Mais nous voilà bien loin de notre sujet. L’histoire romaine est pleine d’attrait, et si nous nous laissons aller aux réflexions que suggère la vue des plaines du Latium et des montagnes de la Sabine, nous ne pourrons plus nous arrêter. Il est grand temps de descendre de la tour des Borghèse et de revenir au camp d’Énée.


IV

Le dieu du Tibre, dans sa prédiction, qui nous a si longtemps retenus tout à l’heure, ne se contente pas d’annoncer à Énée les destinées de sa race, et de lui donner des éclaircissemens sur la fondation de Lavinium et d’Albe ; après s’être occupé de l’avenir, il songe au présent et lui apprend comment il se tirera des dangers qui le menacent.
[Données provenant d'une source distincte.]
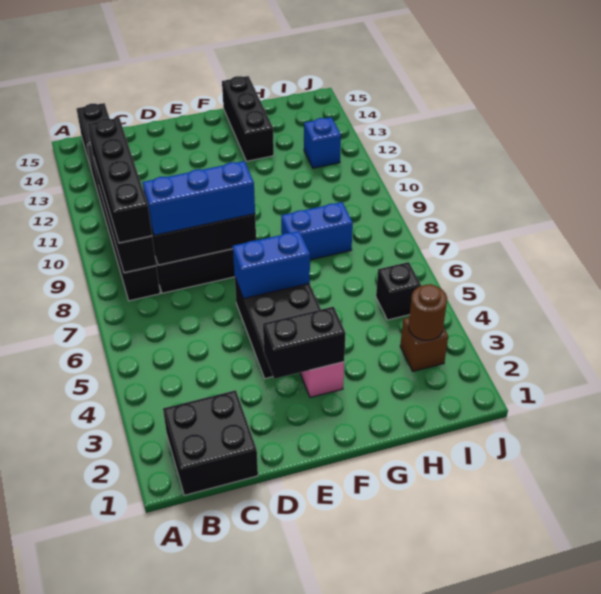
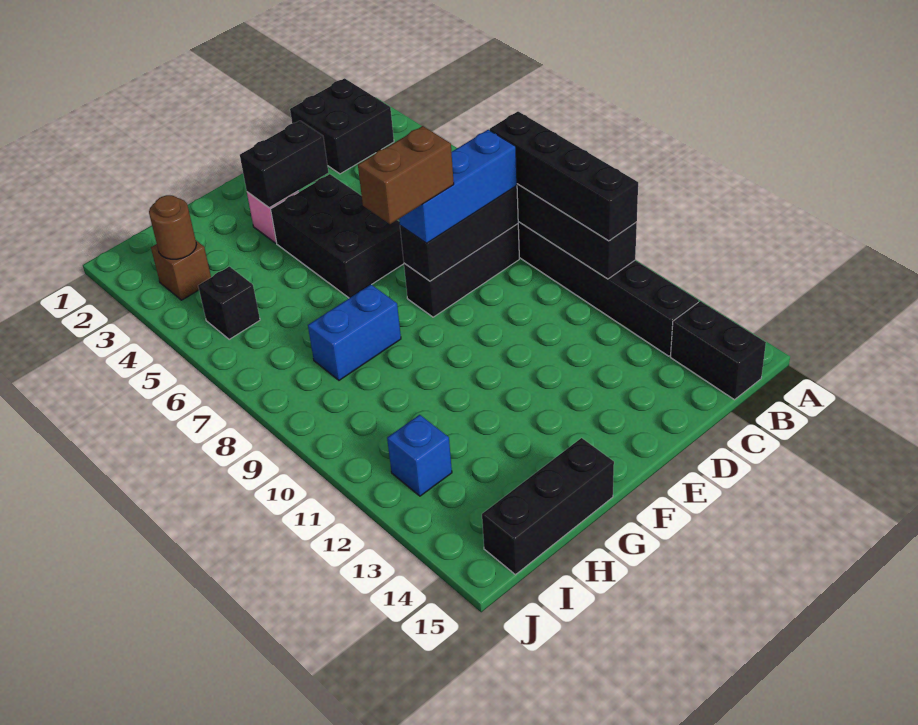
blue brick E6:F6 level 2 -> none
none -> brown brick E8:F8 level 4
black brick G13:G15 level 1 -> black brick G15:I15 level 1

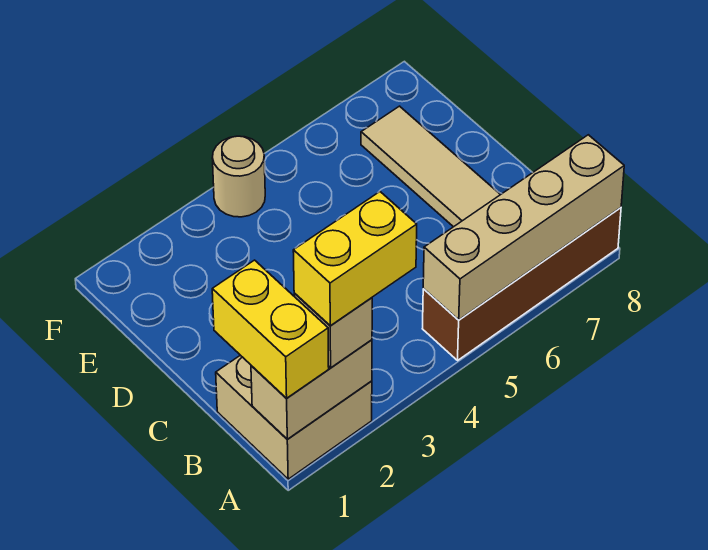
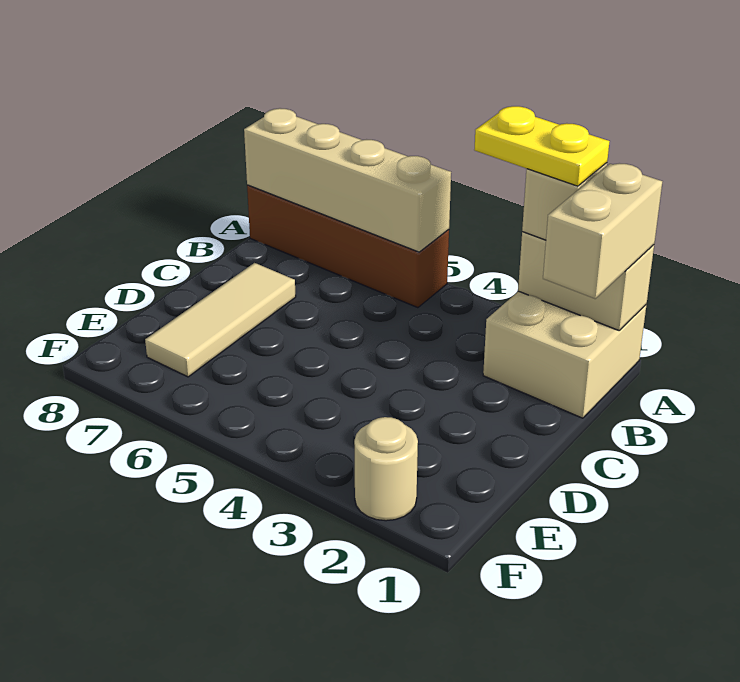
yellow brick A1:B1 level 3 -> tan brick A1:B1 level 3
yellow brick A2:A3 level 4 -> yellow plate A2:A3 level 4
tan round brick F4 level 1 -> tan round brick F2 level 1

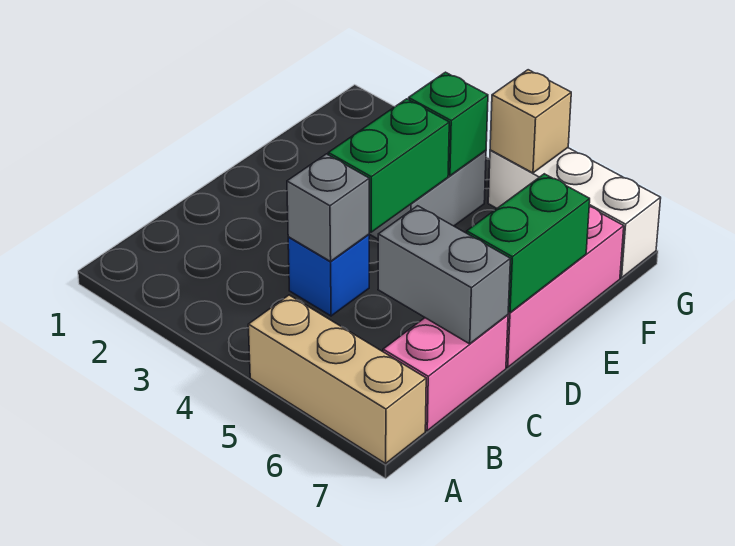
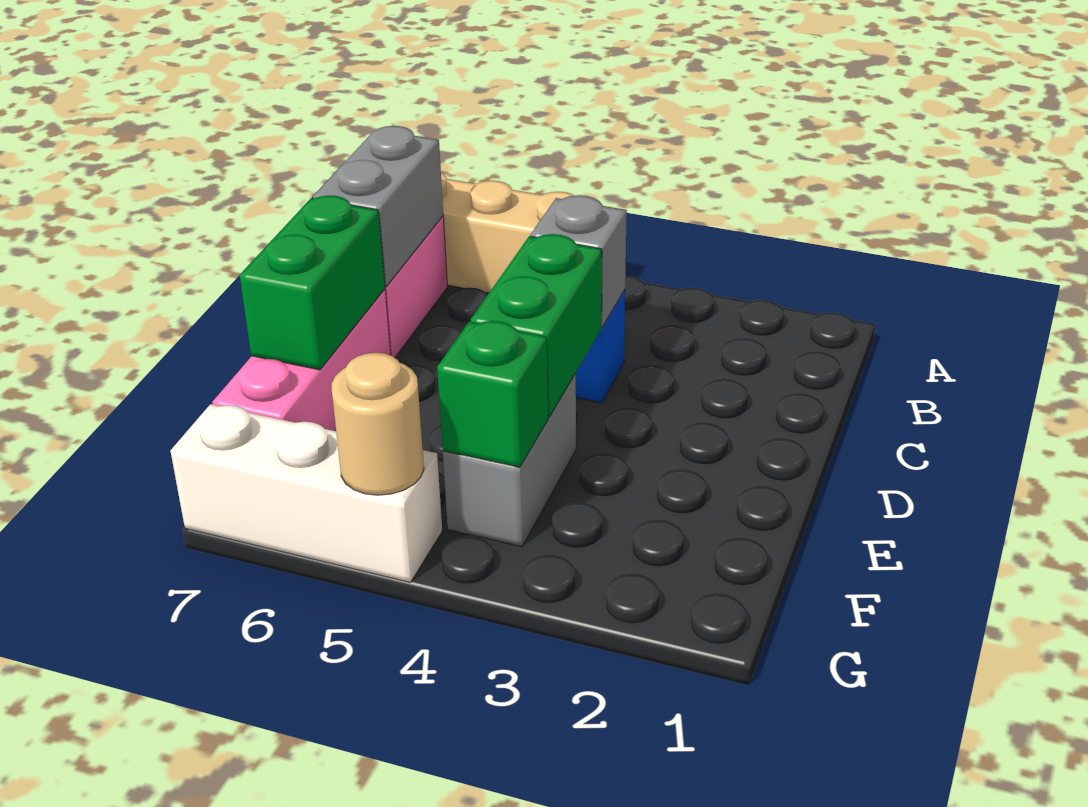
grey brick C6:C7 level 2 -> grey brick B7:C7 level 2
tan brick G5 level 2 -> tan round brick G5 level 2

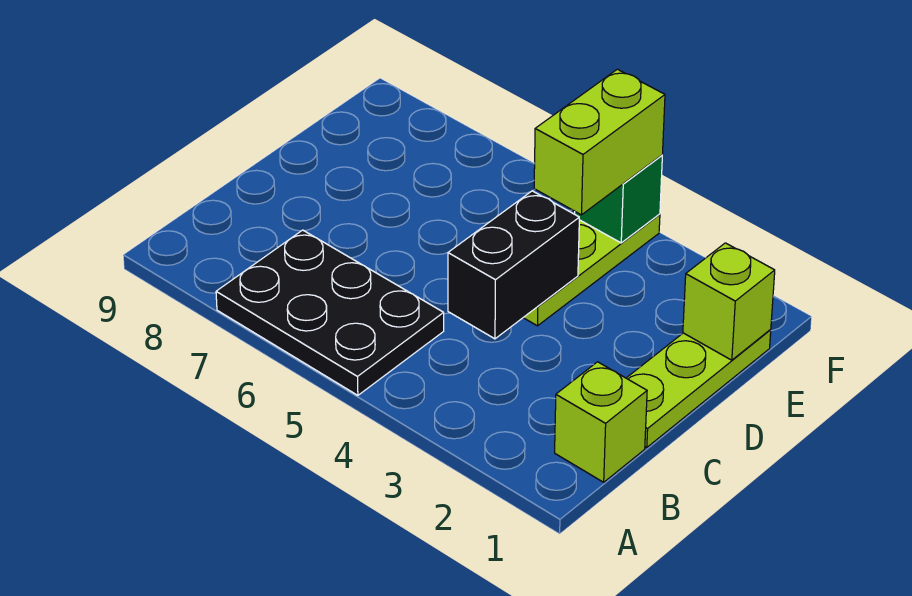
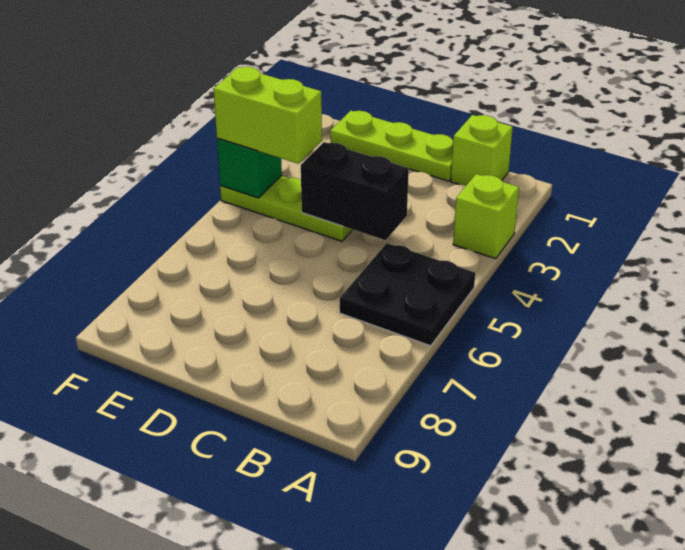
black plate A5:B7 level 1 -> black plate A5:B6 level 1
lime brick E1 level 2 -> lime brick A3 level 1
Toutes les populations italiques s’unissent contre lui ; il ne peut leur tenir tête que s’il a des soldats ; le Tibre lui fait savoir comment il en pourra trouver. Il faut qu’il implore le secours des ennemis des Latins : l’alliance d’Évandre et des Étrusques lui permettra de résister à Turnus. Pour se procurer ces amitiés précieuses et obéir aux ordres du dieu, Énée quitte son camp, s’embarque sur le Tibre et va rendre visite au roi Évandre, dans sa petite ville de Pallantée.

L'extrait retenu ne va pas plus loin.